First, thanks to all of you who have sent me good wishes for my impending nuptials. I’m humbled by your kind thoughts.
Our chosen Justice of the Peace e-mailed us some sample vows. She’s a lesbian herself, and understands that we’re celebrating our thirteen years together as much as our new marital status. The vows reflect that. On some level, the entire marriage process seems merely administrative, but in reviewing the vows I’m reminded of how I feel every time I update my resumé. It’s an opportunity to reflect, to distill and ennunciate the things that matter.
I’ve also been struck more deeply than ever by the power of the term marriage. A couple of other (straight) moms in our area e-mailed me the other day to set up a playdate for our kids. I replied that I wouldn’t be able to make the date because I’d be in Massachusetts getting married. They wrote back with all kinds of large-font congratulations—which was very nice, but I can’t help thinking that if I’d said we’d be in Vermont having a civil union, it wouldn’t have gotten the same immediate gut reaction from them. Marriage sounds celebratory. People know how to react to it. “Civil union” doesn’t even have a verb form. It sounds akin to going to the Town Hall for a building permit. If we need civil unions as a halfway measure, so be it. If we gain legal recognition of other non-traditional types of relationships, that’s a good thing. But they are not the same.
Even a “marriage” in Massachusetts, for same-sex couples, is not the same as a marriage for straight couples. We are reminded of our difference every time we cross the border, every time a stay-at-home parent cannot contribute to an IRA, every time we file taxes. And yet we need to call it “marriage” to get that reaction from people, that deep recognition of what marriage is and what it means when two people enter into it. I’m reminded again of a piece of career advice, “Dress for the job you want, not the job you have.”
It’s a fine line, though, between using the term to show that the world won’t fall apart if same-sex couples marry, and having people assume that because we’re married, we don’t have anything more to worry about. I’ve had friends look shocked when they discover that Massachusetts same-sex spouses still can’t receive each other’s Social Security benefits, or that our relationship isn’t recognized in other states. I hope I can use the occasion of our marriage to spread some knowledge.

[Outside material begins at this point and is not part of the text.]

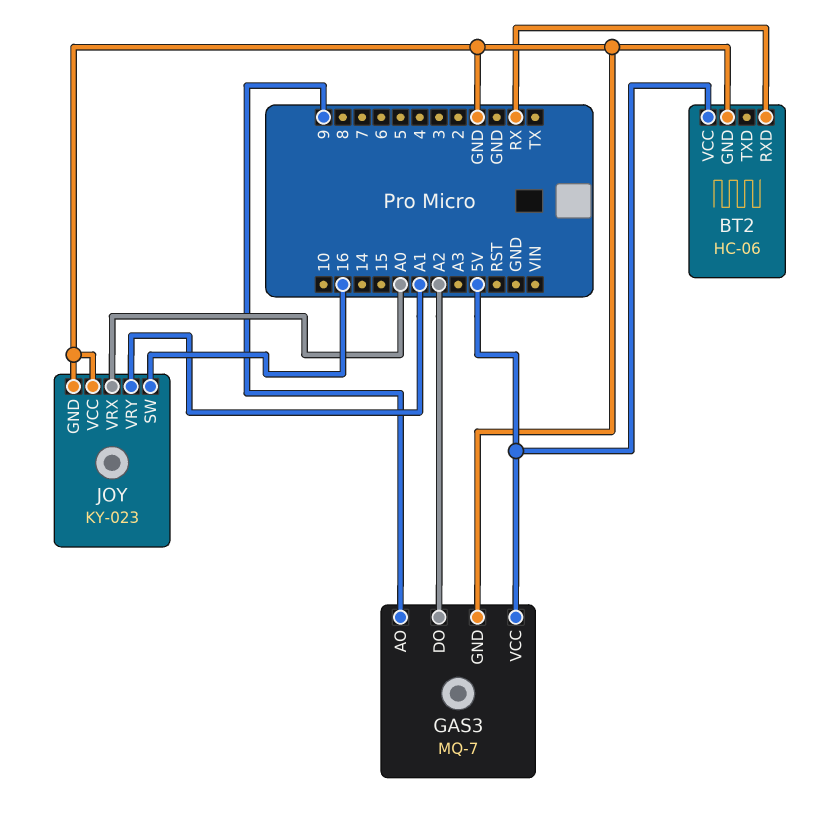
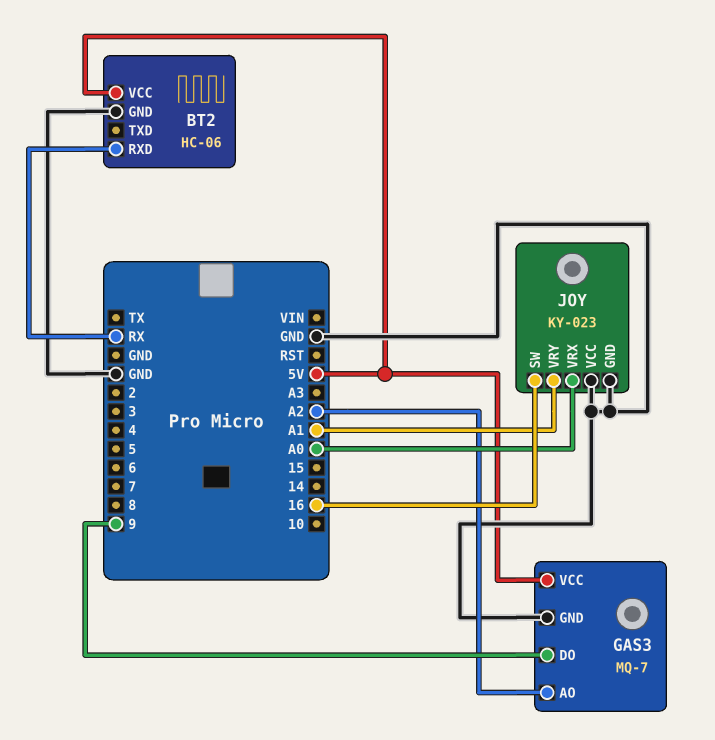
GAS3 pin AO: 9 -> A2
GAS3 pin DO: A2 -> 9

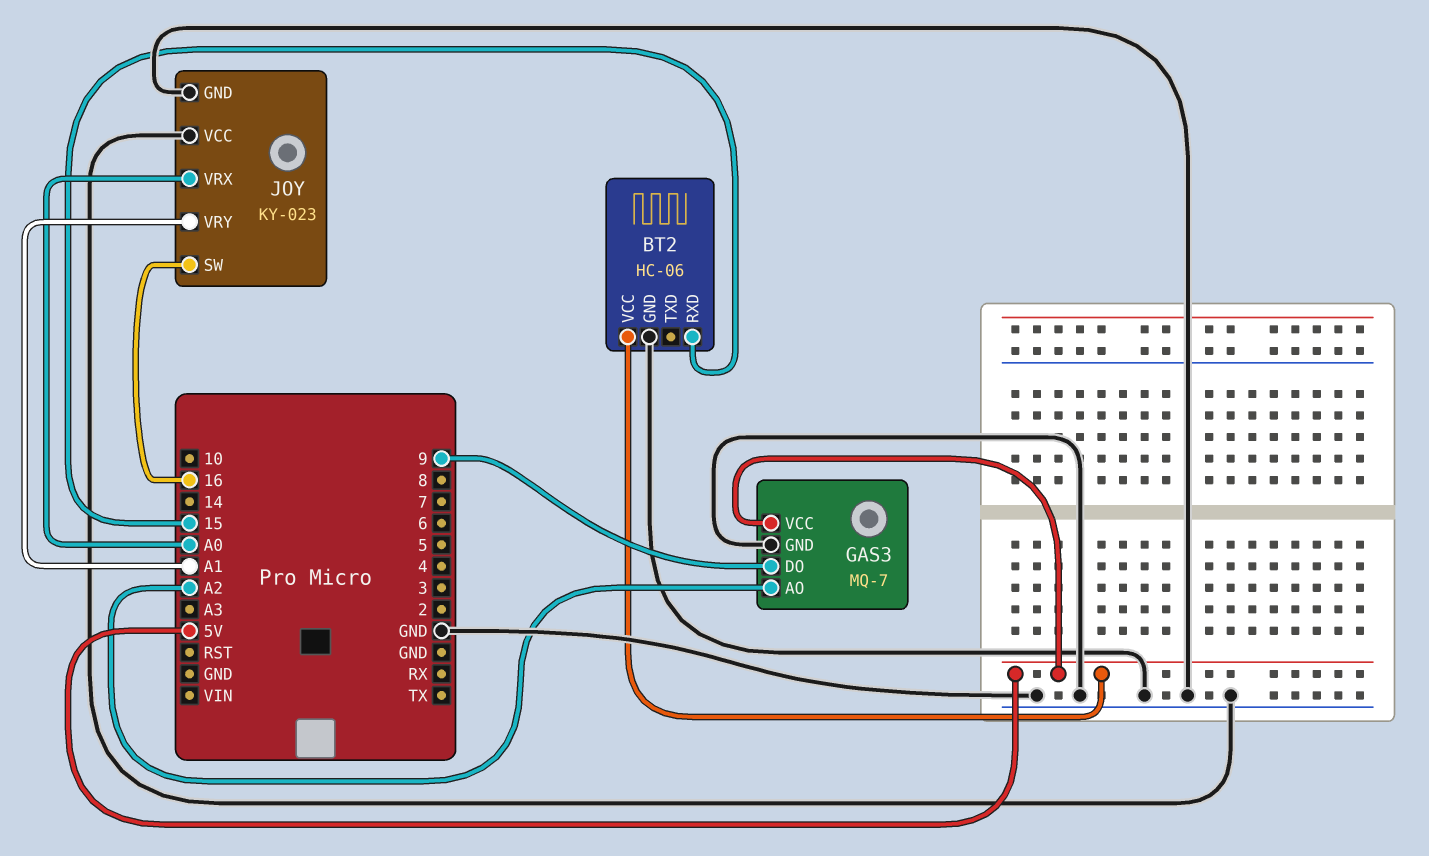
BT2 pin RXD: RX -> 15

I’m not getting married, however, to promote a political agenda or educate the masses. I’m not getting married just for medical benefits (though that is hastening the date of the ceremony). I’m getting married because thirteen-some-odd years ago, I met a woman with whom I wanted to spend the rest of my life. I would have gladly married her any day since then, to legalize the marriage we already had in our hearts.
Mazel tov! And agreed, all your comments on the different shadings of connotation the available terms convey. Sigh. The Social Security benefits info is a surprise to me about MA, and a shame.
Somehow that one is a bitter pill, since it represents a facet of one’s life work that should be held honestly and ethically, in the public trust, as it were. When a dear friend’s partner of fourteen years died in an accident two years ago, my friend and all who were loving and supporting her were thrust up against all these tough legal truths. They’d “married” in San Francisco earlier that year, yet my dear friend couldn’t: (a) be listed as a surviving spouse on the death certificate, (b) legally decide to release her partner’s body from the morgue to the funeral home (we had a very very hard wait for her partner’s estranged, religious conservative parents in Oregon to give their permission), (c) receive her partner’s Social Security benefits, which were legion, since she’d worked so hard for so many years, and (d) avoid having their damn home, which they’d bought a decade before, be re-evaluated at a higher property tax. All this official negation of their fourteen years together, amidst the shambles of shock and grief was nearly too much for her and all of us to take. As a parent, I keep immediately thinking of the benefits of legal parntership to my sense of legal security, vis-a-vis my kid(s). But there is so much to it all.
(Apologies for rattling on so! But when you said “I hope I can use the occasion of our marriage to spread some knowledge,” it opened up a vein. Thank you for sharing these thoughts, wise and insightful as ever.)
Thanks, Peggy. Sometimes I think being an LGBT parent means having a constantly open vein. So many of us–too many of us–have stories like the one you told. I appreciate your comments, as always.